ソースコード

import sys

# Function to check if a state (A, B, C) is a Kadomatsu sequence
def is_kadomatsu(A, B, C):
    """
    Checks if the triplet (A, B, C) forms a Kadomatsu sequence.
    A triplet (A, B, C) is a Kadomatsu sequence if:
    1. A, B, C are positive integers.
    2. All values A, B, C are distinct.
    3. The middle element B is not the median element. This means B must be 
       either strictly the smallest or strictly the largest of the three.
    """
    # Condition 1: Check if A, B, C are positive integers.
    # The operations guarantee that A', B', C' remain integers if started with integers.
    # We only need to check if they are >= 1.
    if A <= 0 or B <= 0 or C <= 0:
        return False
    
    # Condition 2: Check if all values are distinct.
    if A == B or B == C or A == C:
        return False
        
    # Condition 3: Check if B is the minimum or the maximum element.
    # Check if B is strictly smaller than both A and C.
    is_min = (B < A and B < C)
    # Check if B is strictly greater than both A and C.
    is_max = (B > A and B > C)
    
    # If B is either the minimum or the maximum, it satisfies the condition.
    if is_min or is_max:
        return True
        
    # If B is the median (neither min nor max), it's not a Kadomatsu sequence.
    return False

def solve():
    """
    Solves a single test case of the problem.
    Reads input A, B, C, X, Y, Z. Finds the minimum cost to transform (A, B, C)
    into a Kadomatsu sequence using the given operations.
    """
    # Read input values for a single test case using sys.stdin.readline for efficiency.
    line = sys.stdin.readline().split()
    A = int(line[0])
    B = int(line[1])
    C = int(line[2])
    X = int(line[3]) # Cost to decrease A and B by 1
    Y = int(line[4]) # Cost to decrease B and C by 1
    Z = int(line[5]) # Cost to decrease A and C by 1

    # First, check if the initial state (A, B, C) is already a Kadomatsu sequence.
    # If yes, the minimum cost is 0.
    if is_kadomatsu(A, B, C):
        print(0)
        return

    # Initialize the minimum cost found so far to a very large value.
    # The maximum possible cost could be large (e.g., if x,y,z=2 and costs are 10^9),
    # so use a sufficiently large number. 10^19 is safe.
    current_min_cost = 10**19 
    
    # Flag to track if we have found any reachable Kadomatsu state.
    found_kadomatsu = False 

    # The core strategy is to check states reachable by applying a small number of operations.
    # We iterate through combinations of operations (x, y, z) where x, y, z are counts
    # for each operation type.
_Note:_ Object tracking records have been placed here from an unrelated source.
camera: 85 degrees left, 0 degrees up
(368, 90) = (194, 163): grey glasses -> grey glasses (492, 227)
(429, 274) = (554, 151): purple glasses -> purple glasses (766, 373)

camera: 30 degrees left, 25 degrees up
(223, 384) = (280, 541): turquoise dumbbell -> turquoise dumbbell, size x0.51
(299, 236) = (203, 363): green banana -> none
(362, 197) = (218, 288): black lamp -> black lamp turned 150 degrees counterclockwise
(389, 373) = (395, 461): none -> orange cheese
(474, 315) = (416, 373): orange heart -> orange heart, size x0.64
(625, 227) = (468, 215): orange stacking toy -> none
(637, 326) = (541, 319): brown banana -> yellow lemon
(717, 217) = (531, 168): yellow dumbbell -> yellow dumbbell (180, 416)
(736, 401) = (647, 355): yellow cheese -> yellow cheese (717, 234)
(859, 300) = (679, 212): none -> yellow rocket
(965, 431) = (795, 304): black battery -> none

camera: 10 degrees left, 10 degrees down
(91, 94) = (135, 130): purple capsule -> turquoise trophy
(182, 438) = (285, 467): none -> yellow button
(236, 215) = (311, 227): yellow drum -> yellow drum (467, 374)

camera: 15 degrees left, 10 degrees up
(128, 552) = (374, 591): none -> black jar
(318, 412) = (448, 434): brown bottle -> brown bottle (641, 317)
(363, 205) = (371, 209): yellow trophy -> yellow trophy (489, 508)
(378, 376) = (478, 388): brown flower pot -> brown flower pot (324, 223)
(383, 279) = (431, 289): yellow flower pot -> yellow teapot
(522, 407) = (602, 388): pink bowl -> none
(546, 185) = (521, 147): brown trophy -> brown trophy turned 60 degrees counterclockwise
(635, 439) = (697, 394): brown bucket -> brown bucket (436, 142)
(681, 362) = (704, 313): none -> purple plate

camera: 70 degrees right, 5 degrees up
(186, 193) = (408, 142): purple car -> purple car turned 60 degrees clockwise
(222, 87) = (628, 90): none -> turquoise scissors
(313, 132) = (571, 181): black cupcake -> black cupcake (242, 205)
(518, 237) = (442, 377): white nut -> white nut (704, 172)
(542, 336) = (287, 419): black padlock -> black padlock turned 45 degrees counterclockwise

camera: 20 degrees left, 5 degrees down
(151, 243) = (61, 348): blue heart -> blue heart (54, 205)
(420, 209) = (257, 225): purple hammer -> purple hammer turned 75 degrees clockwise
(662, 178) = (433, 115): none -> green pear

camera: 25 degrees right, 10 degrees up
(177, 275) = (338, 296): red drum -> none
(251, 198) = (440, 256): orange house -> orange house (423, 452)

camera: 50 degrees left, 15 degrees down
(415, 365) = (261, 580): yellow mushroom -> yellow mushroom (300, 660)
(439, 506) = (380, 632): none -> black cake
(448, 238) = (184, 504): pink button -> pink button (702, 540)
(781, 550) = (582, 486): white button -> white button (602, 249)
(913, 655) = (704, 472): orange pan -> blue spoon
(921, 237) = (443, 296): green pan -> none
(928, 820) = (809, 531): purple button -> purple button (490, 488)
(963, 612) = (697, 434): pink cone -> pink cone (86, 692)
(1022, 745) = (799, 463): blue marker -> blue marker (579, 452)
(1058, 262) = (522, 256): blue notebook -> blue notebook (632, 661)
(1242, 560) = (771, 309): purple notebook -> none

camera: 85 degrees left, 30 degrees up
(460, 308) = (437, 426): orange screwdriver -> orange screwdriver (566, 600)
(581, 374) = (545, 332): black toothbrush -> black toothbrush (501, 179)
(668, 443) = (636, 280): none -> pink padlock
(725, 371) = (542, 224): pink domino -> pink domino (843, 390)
We limit counts up to 2 based on analysis:
    # For cases like A=B=C, we need distinct operation counts to break symmetry.
    # The minimal distinct non-negative integers are {0, 1, 2}, suggesting max count 2 might be sufficient.
    # This covers 3*3*3 = 27 combinations of operations beyond the initial state.
    for x in range(3): # Number of times operation 1 (decrease A, B) is applied: 0, 1, or 2
        for y in range(3): # Number of times operation 2 (decrease B, C) is applied: 0, 1, or 2
            for z in range(3): # Number of times operation 3 (decrease A, C) is applied: 0, 1, or 2
                
                # The case (x, y, z) = (0, 0, 0) corresponds to the initial state.
                # We already checked it and know it's not Kadomatsu, so skip.
                if x == 0 and y == 0 and z == 0: 
                    continue

                # Calculate the resulting state (A', B', C') after applying operations.
                # The total decrease in A is x + z.
                # The total decrease in B is x + y.
                # The total decrease in C is y + z.
                A_prime = A - x - z
                B_prime = B - x - y
                C_prime = C - y - z

                # Check if the resulting state is valid: all components must be positive integers (>= 1).
                if A_prime >= 1 and B_prime >= 1 and C_prime >= 1:
                    
                    # Check if the resulting state (A', B', C') is a Kadomatsu sequence.
                    if is_kadomatsu(A_prime, B_prime, C_prime):
                         # If it is a valid Kadomatsu sequence, calculate the total cost.
                         # Use integer arithmetic. Python handles large integers automatically.
                         cost = x * X + y * Y + z * Z
                         
                         # Update the minimum cost found so far if this path is cheaper.
                         if cost < current_min_cost:
                             current_min_cost = cost
                         
                         # Set flag indicating that at least one reachable Kadomatsu state has been found.
                         found_kadomatsu = True 


    # After checking all considered combinations of operations (up to x,y,z=2):
    if found_kadomatsu:
         # If we found at least one Kadomatsu state, print the minimum cost discovered.
         print(current_min_cost)
    else:
         # If no Kadomatsu state was found within the limited search range,
         # it implies either it's impossible or requires more operations than checked.
         # Based on the problem structure and analysis, this usually indicates impossibility. Output -1.
         print("-1")


# Read the number of test cases from the first line of input.
T = int(sys.stdin.readline())
# Process each test case by calling the solve function.
for _ in range(T):
    solve()